Chi controlla la narrazione controlla il verdetto e orienta le coscienze. Da decenni il conflitto mediorientale viene raccontato come l’aggressione di un Golia nucleare dispotico (quasi onnipotente) contro un Davide disarmato. La fredda contabilità dei numeri racconta tutt’altro. Ho catalogato con pazienza e metodo ben 81 eventi occorsi dal 1882 al 2026, classificando dati attinti da fonti diversificate come: B’Tselem, UNRWA, IDF, OCHA, Amnesty International, ISPI, Benny Morris e Ilan Pappé. Dieci sono eventi politico-diplomatici, e rappresentano pietre miliari nella storia di questo conflitto ultra centenario. Ci sono 71 atti violenti con aggressori chiaramente identificabili .
Chi aggredisce chi
47 aggressioni dal fronte arabo, palestinese, e iraniano con il corollario dei proxy (Hezbollah, Hamas, Houthi). 28 provengono dal fronte israeliano. ll Rapporto è 1,7:1! Questo destabilizza un pelo la vulgata che descrive ebrei prima e israeliani poi come aggressori endemici.
Le vittime
Circa 48.000 morti sul fronte israeliano, 160.000 su quello arabo: rapporto 3,3:1. Ma chi invoca lo squilibrio come prova di colpevolezza compie un’abduzione callida e un filo squallida, perchè chi subisce più perdite in una guerra che ha iniziato non ne diventa vittima. Nessuno, infatti, definirebbe la Germania del ’45 come “aggredita”.
Il terrorismo come metodo
14 attentati terroristici di matrice arabo/palestinese contro 2 israeliani. 6 kamikaze + 140 nella sola 2ª Intifada, tutti arabi. 3 dirottamenti aerei, Monaco ’72, il volo Swissair, Ma’alot, l’Achille Lauro. Un quadro e un metodo sistematico.
Il “popolo palestinese”
Prima del 1964 il termine “palestinese” come identità nazionale non esisteva. Fu Arafat a costruirlo con l’OLP, la bandiera e il mito fondativo. Le rivolte del 1920, ’21, ’29 e ’36 furono rivolte arabe del Gran Muftì al-Husseini. Retrodatare l’identità palestinese al 1882 è un falso storico consapevole.

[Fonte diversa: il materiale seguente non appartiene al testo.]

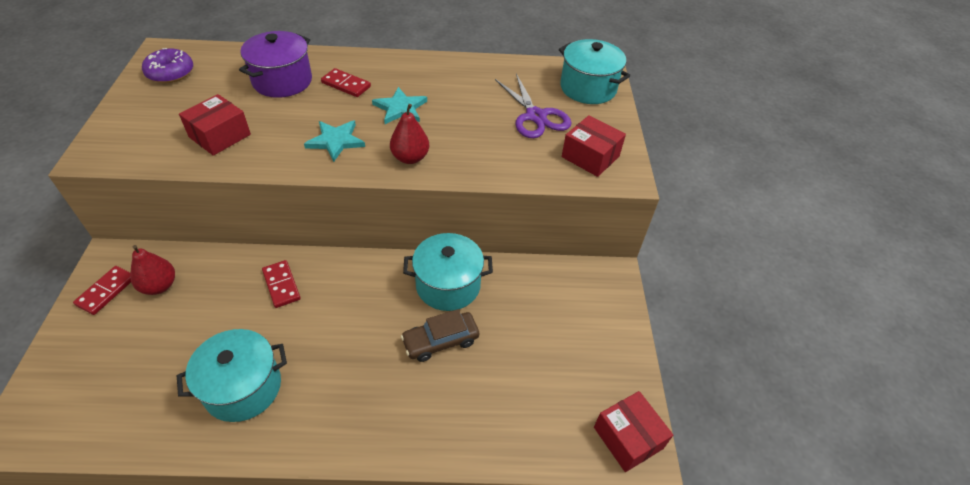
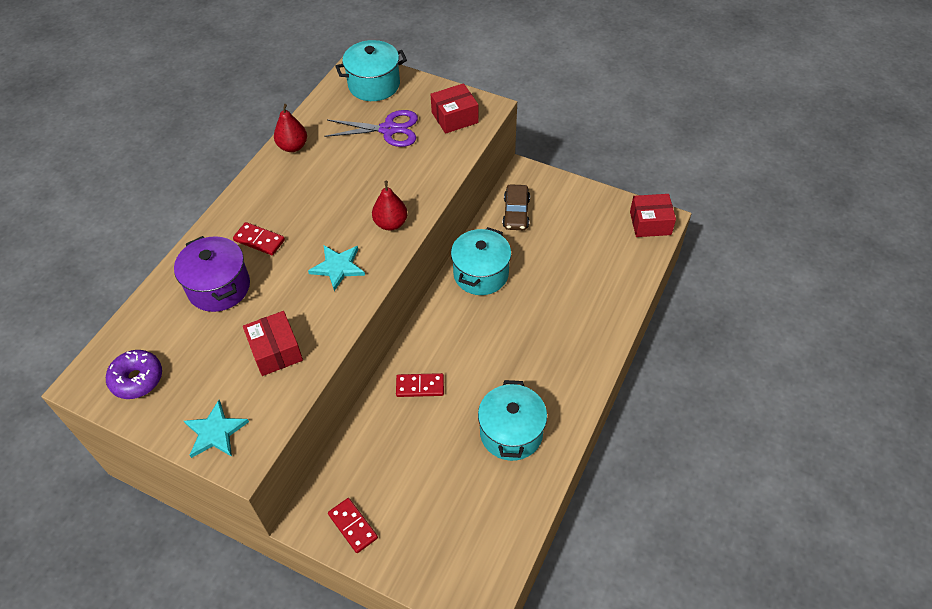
camera: 60 degrees left, 5 degrees up
(159, 286) = (370, 481): red pear -> red pear (293, 146)
(346, 85) = (259, 240): red domino -> red domino turned 60 degrees clockwise
(400, 108) = (321, 211): turquoise star -> turquoise star (215, 432)
(440, 341) = (530, 295): brown car -> brown car (516, 213)

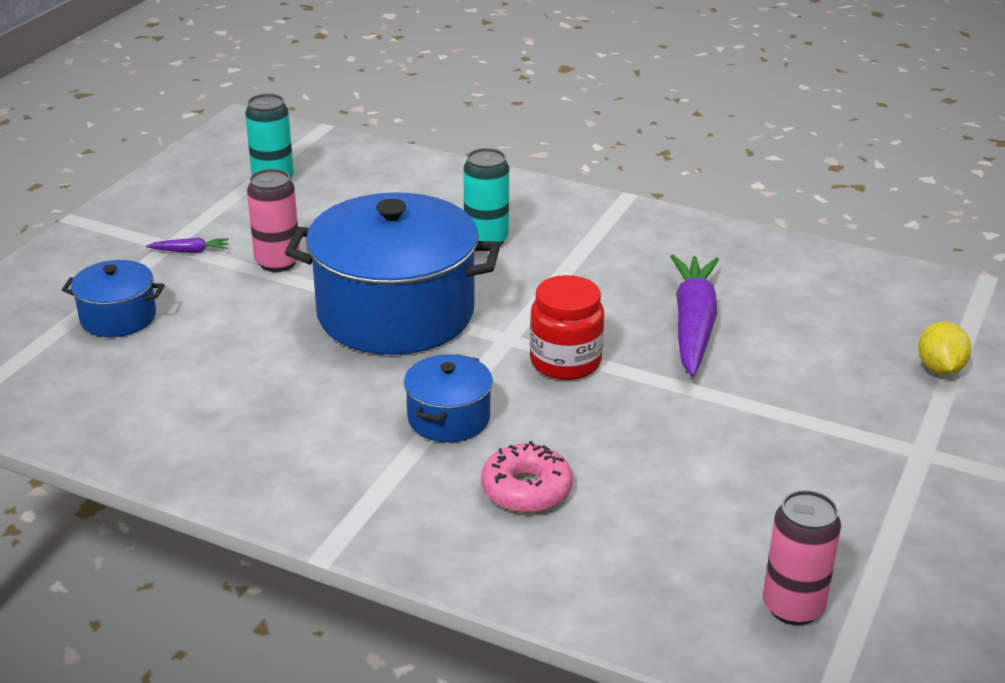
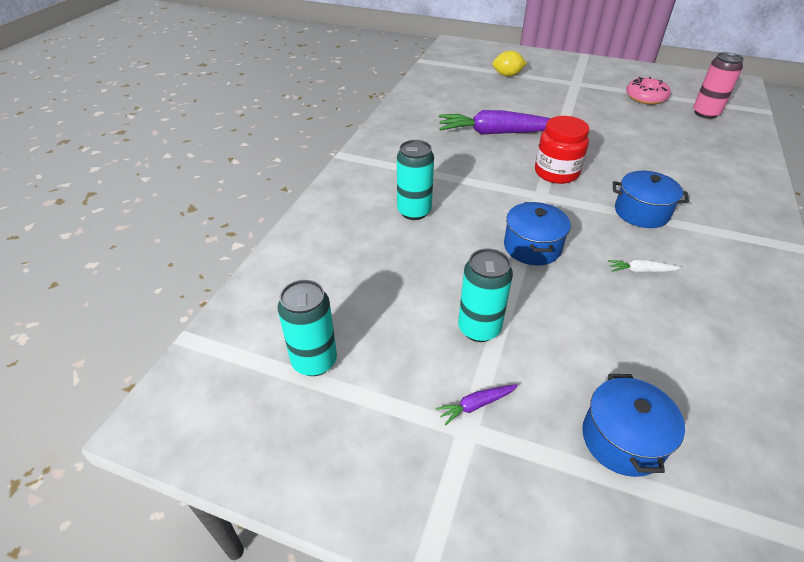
camera: 95 degrees left, 10 degrees up
(190, 251) = (476, 405): purple carrot -> purple carrot turned 105 degrees counterclockwise
(277, 262) = (479, 328): pink can -> turquoise can
(327, 385) = (640, 271): none -> white carrot
(395, 313) = (532, 247): blue pot -> blue pot, size x0.47
(526, 490) = (686, 181): pink donut -> pink donut (645, 97)

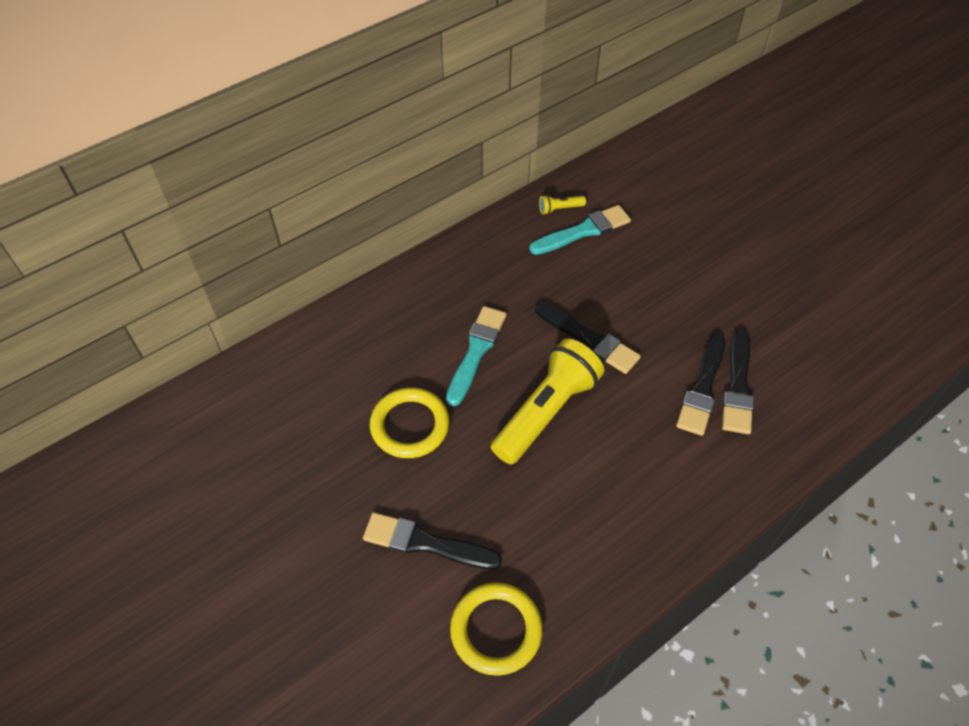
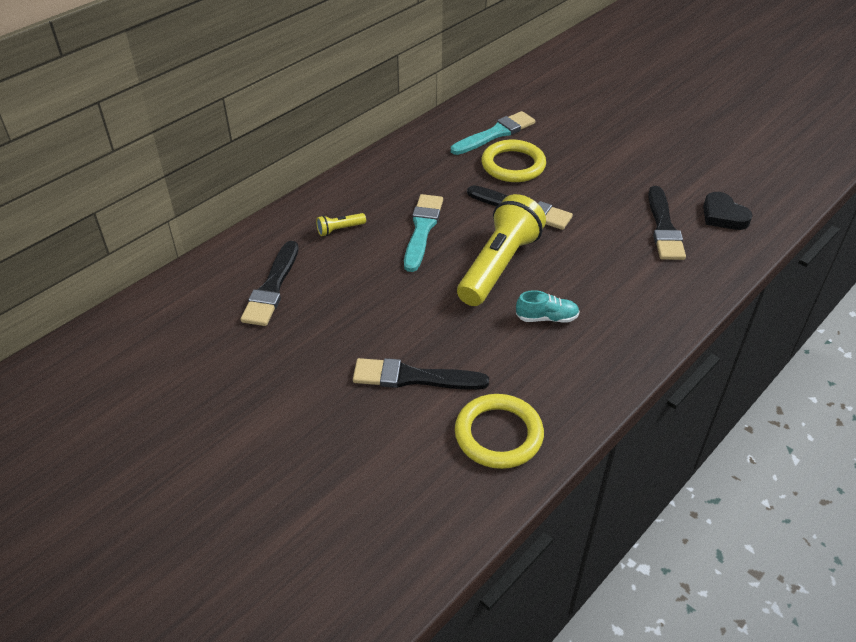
camera: 10 degrees left, 10 degrees down
(410, 425) = (375, 291): yellow ring -> yellow ring (513, 165)
(560, 209) = (469, 121): yellow flashlight -> yellow flashlight (339, 229)
(581, 488) = (546, 318): none -> turquoise shoe
(702, 388) = (633, 232): black brush -> black brush (272, 288)
(808, 379) = (723, 216): none -> black heart

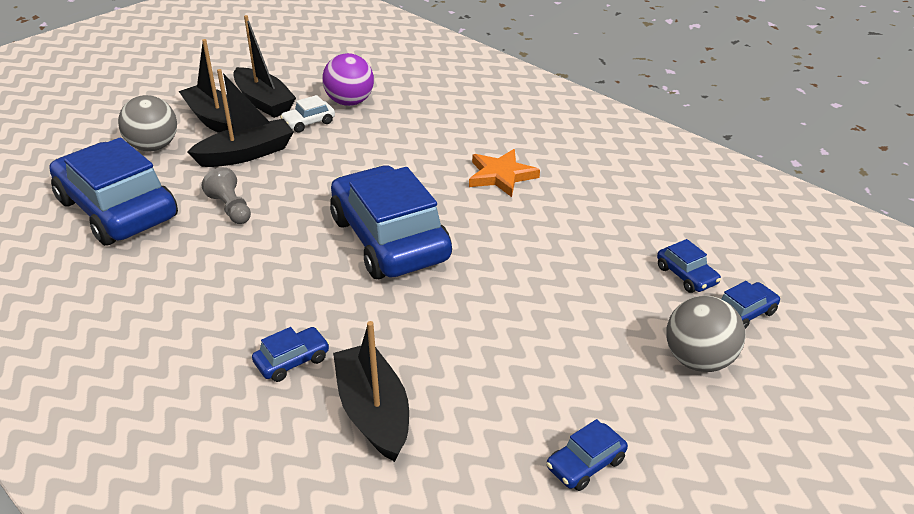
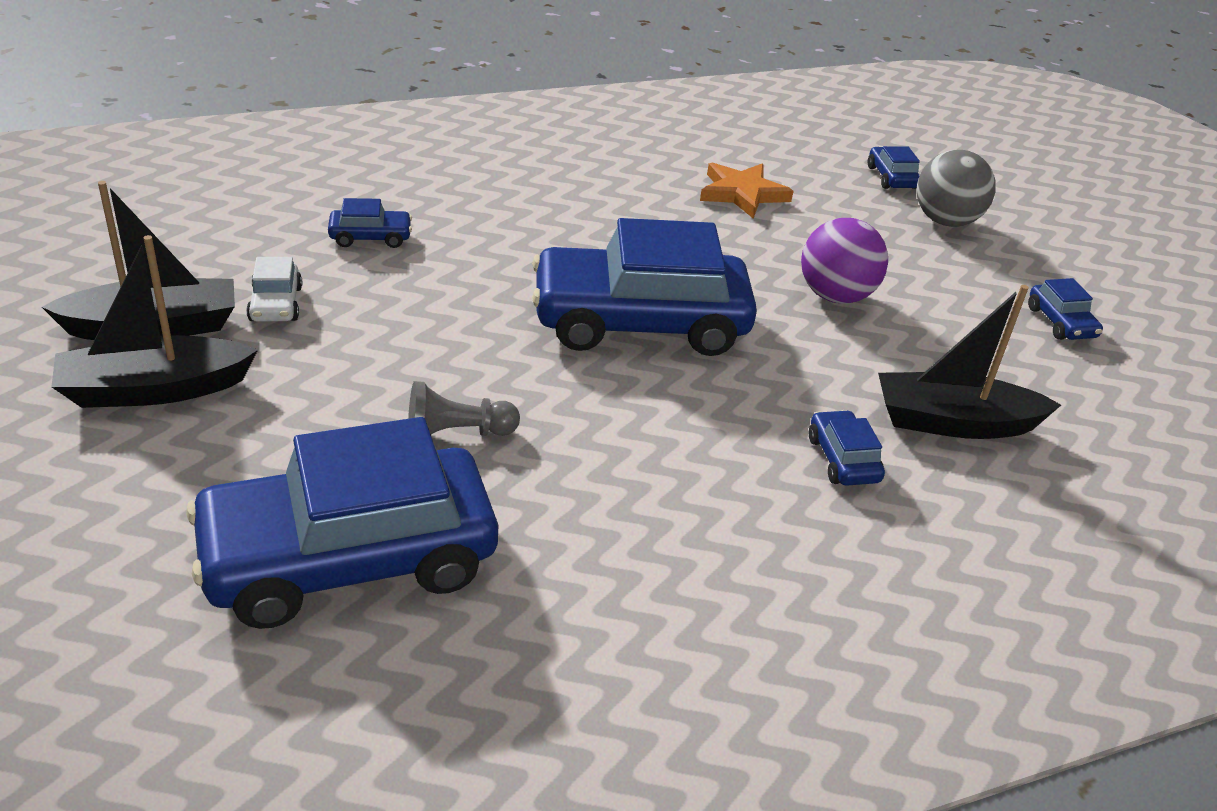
camera: 70 degrees left, 0 degrees up
(154, 147) = (171, 477): grey ball -> none
(246, 154) = (308, 383): black boat -> none
(350, 102) = (256, 254): purple ball -> purple ball (835, 296)
(501, 176) = (566, 210): orange star -> orange star (742, 194)
(686, 275) = (822, 180): blue car -> blue car (370, 237)

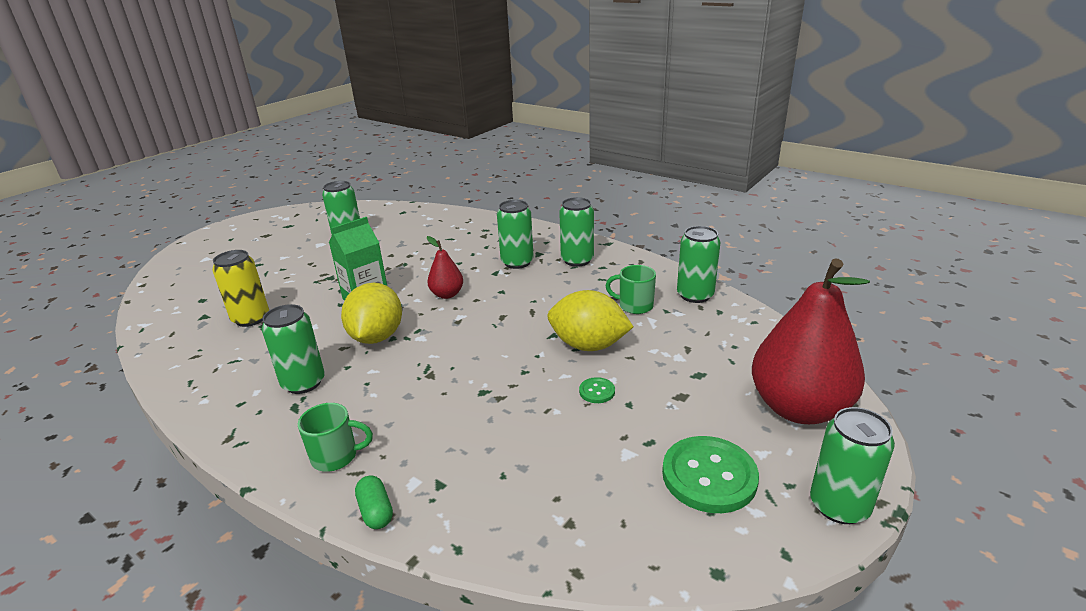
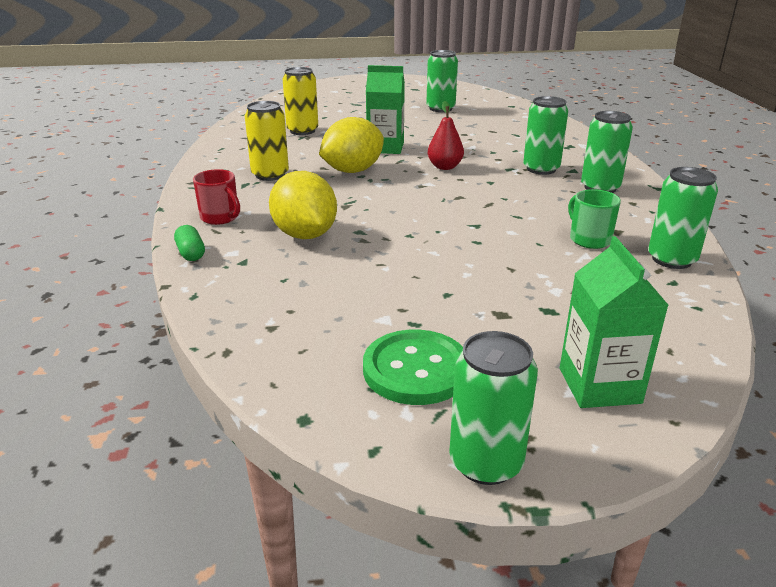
camera: 45 degrees right, 0 degrees up
(303, 383) = (270, 175): green can -> yellow can
(336, 456) = (220, 218): green mug -> red mug
(376, 511) = (191, 253): green capsule -> green capsule turned 45 degrees counterclockwise
(588, 345) = (490, 244): yellow lemon -> yellow lemon (305, 235)
(597, 391) = (437, 273): green button -> none
(798, 408) = (599, 385): red pear -> green carton

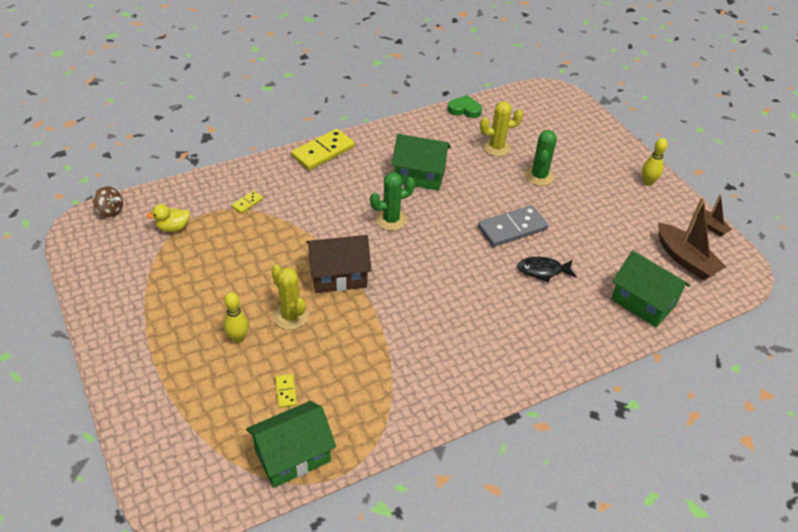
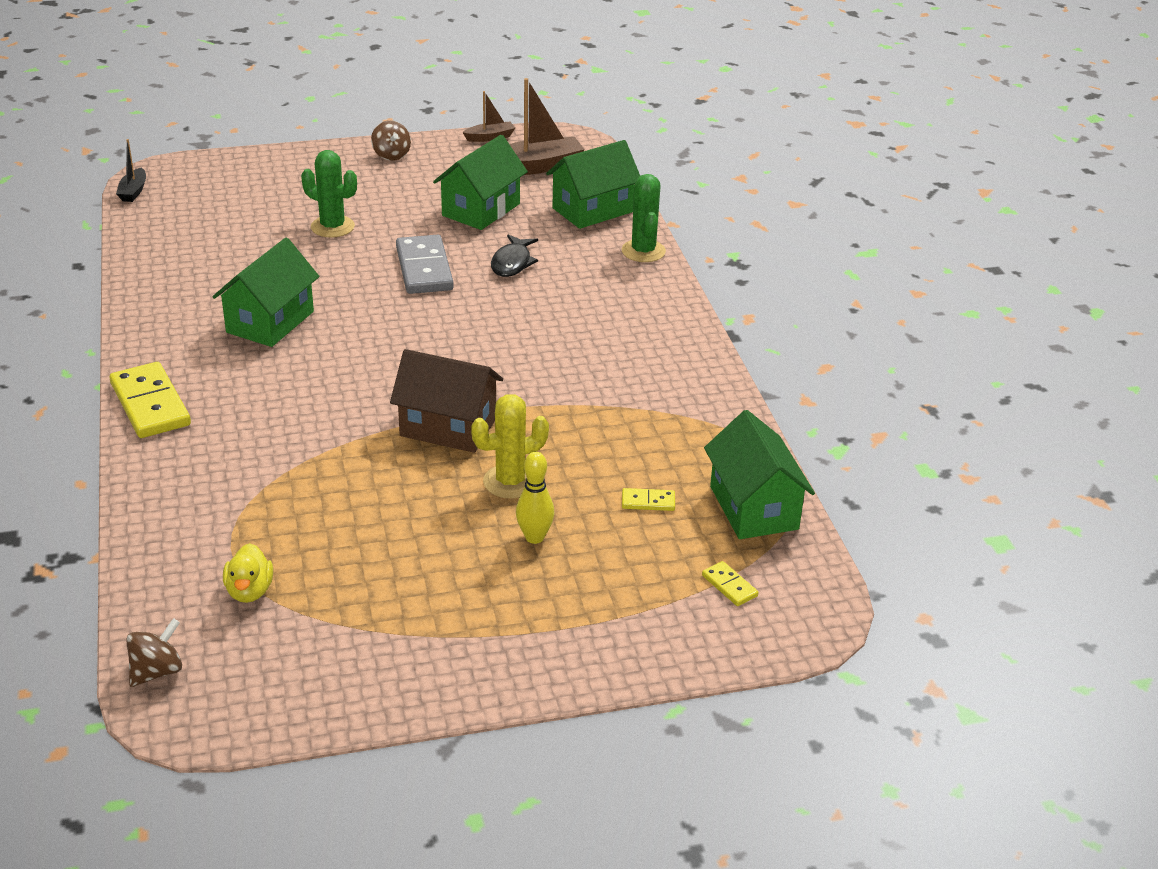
camera: 75 degrees left, 10 degrees down
(247, 203) = (233, 500): yellow domino -> yellow domino (729, 586)
(338, 276) = (448, 427): brown house -> brown house turned 75 degrees counterclockwise
(391, 220) = (353, 363): green cactus -> green cactus (643, 251)
(464, 109) = (139, 255): green heart -> none
(496, 147) = (248, 246): yellow cactus -> none
(530, 89) = (133, 191): none -> black boat
(604, 241) = (481, 210): none -> green house
(648, 182) = (391, 155): yellow bowling pin -> brown spinning top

I dati non assolvono mai nessuno: Deir Yassin, Sabra e Shatila, Qibya restano macchie indelebili. Ma il quadro è tetragono: in 144 anni il fronte arabo ha aggredito con frequenza parossistica e quasi doppia, ha adottato il terrorismo come metodo e ha rifiutato ogni proposta di spartizione dal 1947 in avanti, trasformando la sconfitta in vittimismo permanente. Il supporto internazionale alle popolazioni colpite, come un sussidio permanente ed ereditabile (caso unico al mondo) con l’istituzione di una specifica organizzazione che si occupa solo dei palestinesi (UNRWA) mentre le crisi umanitarie nel resto del mondo sono gestite dal UNHCR (Alto Commissariato delle Nazioni Unite per i Rifugiati), dove l’ereditarietà dello status di profugo non è contemplata. Il mondo ha creduto al posizionamento palestinese nonostante i numeri e le dinamiche innescate da una mole così elevata di aggressioni costanti volte a cancellare (tutt’ora) Israele dalle cartine geopolitiche.